Als Leiter der Professur für Earth Observation for Ecosystem Management wurde Cornelius Senf als Teil eines interdisziplinären Forschungsteams unter Leitung von David Frantz (Universität Trier) in das renommierte Landsat Science Team (LST) berufen. Weitere Teammitglieder sind Sebastian van der Linden (Universität Greifswald), Patrick Hostert und Dirk Pflugmacher (Humboldt-Universität zu Berlin).
Die Einladung erfolgt durch die NASA und den U.S. Geological Survey (USGS) und gilt als besondere wissenschaftliche Auszeichnung: In das Landsat Science Team werden ausschließlich weltweit führende Expertinnen und Experten berufen, die die Weiterentwicklung eines der global wichtigsten Erdbeobachtungsprogramme mitgestalten.
Satellitendaten für Forschung und Umweltmonitoring
Das Landsat-Programm liefert seit über 50 Jahren kontinuierliche Satellitendaten zur Erdoberfläche und bildet damit eine zentrale Grundlage für die Forschung zu Klimawandel, Landnutzung, Ökosystemen, Wäldern, Landwirtschaft und Urbanisierung. Die frei verfügbaren Daten werden weltweit in Wissenschaft, Umweltmonitoring und Politikberatung genutzt.
Die Mitglieder im Landsat Science Team gehören nicht nur zu den weltweit führenden Forschenden im Bereich Erdbeobachtung, sondern tragen mit Ihrer Forschung auch direkt zur strategischen Weiterentwicklung des renommierten Landsat Programms bei. Dazu gehört die Beratung zur Nutzung bestehender Satelliten, sowie die Mitgestaltung zukünftiger Missionen, insbesondere der kommenden Landsat-Next-Generation.
Gemeinsame Forschung mit Satellitendaten aus USA und Europa
Das nun berufene Team bringt umfassende Expertise in der Analyse großer Satellitendatenarchive, der Kombination verschiedener Satellitenmissionen (z. B. Landsat und Sentinel) sowie in zeitlich hochaufgelösten Auswertungsmethoden und KI-gestützten Analysen ein. Ziel des gemeinsamen Vorhabens mit dem Titel „Synergistic Data Processing Pipelines for Landsat and European Satellite Missions“ ist es, Umweltveränderungen über Jahrzehnte hinweg präzise zu erfassen – etwa durch den Klimawandel verstärkte Waldschäden, landwirtschaftliche Nutzungsveränderungen, die Renaturierung von Mooren oder die Dynamik wachsender Städte.

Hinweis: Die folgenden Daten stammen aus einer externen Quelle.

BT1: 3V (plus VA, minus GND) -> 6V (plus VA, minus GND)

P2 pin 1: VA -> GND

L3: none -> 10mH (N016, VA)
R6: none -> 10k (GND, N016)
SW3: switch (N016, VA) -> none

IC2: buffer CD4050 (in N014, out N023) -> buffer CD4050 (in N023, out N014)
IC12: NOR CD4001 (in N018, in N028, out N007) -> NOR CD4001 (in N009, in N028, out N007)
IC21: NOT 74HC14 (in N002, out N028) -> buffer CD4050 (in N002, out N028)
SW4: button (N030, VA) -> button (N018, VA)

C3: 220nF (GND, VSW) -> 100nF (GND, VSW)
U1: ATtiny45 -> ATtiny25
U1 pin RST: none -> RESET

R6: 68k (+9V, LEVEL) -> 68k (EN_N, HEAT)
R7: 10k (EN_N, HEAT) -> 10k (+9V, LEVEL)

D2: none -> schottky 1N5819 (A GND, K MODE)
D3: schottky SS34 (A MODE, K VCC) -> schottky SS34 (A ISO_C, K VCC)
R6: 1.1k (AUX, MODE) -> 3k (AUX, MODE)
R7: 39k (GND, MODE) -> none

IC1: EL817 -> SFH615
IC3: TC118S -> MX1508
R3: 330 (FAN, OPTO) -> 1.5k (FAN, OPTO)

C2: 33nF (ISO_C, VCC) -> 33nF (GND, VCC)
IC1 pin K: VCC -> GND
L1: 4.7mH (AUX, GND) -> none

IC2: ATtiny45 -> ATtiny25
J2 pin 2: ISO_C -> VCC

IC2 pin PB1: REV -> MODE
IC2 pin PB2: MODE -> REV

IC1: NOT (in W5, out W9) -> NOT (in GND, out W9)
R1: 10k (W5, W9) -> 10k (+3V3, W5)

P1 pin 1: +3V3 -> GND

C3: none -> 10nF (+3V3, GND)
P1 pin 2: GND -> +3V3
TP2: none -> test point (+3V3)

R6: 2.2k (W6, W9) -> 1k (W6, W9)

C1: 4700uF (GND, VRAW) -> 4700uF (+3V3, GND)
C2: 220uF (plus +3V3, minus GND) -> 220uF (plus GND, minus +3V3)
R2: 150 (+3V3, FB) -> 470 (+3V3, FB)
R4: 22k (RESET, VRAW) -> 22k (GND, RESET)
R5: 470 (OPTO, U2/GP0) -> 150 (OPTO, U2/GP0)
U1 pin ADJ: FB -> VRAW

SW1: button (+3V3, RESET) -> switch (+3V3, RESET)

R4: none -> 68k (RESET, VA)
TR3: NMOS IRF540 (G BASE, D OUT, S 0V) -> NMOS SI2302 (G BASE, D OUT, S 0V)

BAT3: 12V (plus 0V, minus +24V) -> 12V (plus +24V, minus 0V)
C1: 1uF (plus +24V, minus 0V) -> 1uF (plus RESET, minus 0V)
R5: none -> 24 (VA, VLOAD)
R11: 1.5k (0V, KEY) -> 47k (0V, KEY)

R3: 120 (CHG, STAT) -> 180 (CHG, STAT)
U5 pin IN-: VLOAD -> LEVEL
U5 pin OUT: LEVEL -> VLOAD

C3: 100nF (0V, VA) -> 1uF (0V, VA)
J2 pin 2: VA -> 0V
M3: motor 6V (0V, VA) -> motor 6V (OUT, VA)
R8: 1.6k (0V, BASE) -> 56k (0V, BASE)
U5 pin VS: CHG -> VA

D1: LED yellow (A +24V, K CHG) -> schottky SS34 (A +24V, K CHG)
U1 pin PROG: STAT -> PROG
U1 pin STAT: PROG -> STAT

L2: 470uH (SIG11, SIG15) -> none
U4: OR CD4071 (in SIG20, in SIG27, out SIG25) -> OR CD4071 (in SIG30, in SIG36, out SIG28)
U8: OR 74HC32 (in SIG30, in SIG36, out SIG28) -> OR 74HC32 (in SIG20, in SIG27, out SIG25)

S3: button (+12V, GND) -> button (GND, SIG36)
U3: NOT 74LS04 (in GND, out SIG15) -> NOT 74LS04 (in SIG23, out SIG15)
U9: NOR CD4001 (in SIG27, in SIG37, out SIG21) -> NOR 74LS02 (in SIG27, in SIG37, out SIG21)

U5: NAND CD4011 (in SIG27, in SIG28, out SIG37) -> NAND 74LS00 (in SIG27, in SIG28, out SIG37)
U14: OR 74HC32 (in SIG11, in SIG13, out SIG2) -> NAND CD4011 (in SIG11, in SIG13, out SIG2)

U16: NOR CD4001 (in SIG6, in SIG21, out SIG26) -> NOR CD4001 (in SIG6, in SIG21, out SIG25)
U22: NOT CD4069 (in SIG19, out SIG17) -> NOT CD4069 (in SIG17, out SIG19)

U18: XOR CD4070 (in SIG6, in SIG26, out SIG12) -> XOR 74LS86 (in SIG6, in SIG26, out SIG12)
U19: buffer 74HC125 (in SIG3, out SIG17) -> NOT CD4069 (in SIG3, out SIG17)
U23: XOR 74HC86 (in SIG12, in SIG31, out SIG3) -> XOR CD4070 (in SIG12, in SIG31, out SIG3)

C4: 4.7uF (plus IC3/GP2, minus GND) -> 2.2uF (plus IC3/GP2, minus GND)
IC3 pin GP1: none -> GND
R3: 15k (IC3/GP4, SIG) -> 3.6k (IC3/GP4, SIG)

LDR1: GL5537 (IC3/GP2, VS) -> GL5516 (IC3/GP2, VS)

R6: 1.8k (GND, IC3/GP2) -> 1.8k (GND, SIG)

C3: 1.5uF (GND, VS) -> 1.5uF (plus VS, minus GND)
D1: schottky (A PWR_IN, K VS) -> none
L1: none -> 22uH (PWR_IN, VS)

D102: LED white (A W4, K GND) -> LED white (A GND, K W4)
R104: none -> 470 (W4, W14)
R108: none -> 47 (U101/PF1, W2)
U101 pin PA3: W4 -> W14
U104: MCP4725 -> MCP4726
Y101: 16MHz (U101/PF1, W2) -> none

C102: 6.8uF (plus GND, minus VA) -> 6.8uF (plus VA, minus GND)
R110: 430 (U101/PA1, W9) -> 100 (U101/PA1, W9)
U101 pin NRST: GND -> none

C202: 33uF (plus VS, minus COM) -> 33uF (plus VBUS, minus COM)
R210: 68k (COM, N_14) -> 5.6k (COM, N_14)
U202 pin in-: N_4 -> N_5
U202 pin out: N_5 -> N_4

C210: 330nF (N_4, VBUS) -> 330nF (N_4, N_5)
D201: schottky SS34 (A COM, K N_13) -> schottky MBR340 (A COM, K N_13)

Die Arbeit des Landsat Science Teams beeinflusst, welche Umweltinformationen künftig global verfügbar sein werden und damit, wie fundiert gesellschaftliche und politische Entscheidungen getroffen werden können. Die Berufung in das Landsat Science Team würdigt die langjährige Spitzenforschung an den Technischen Universität München in Bereich Erdbeobachtung und stärkt zugleich die europäische Perspektive innerhalb eines international besetzten Gremiums. Sie unterstreicht die Sichtbarkeit der deutschen Erdbeobachtungsforschung und des europäischen Copernicus-Programms auf höchster internationaler Ebene.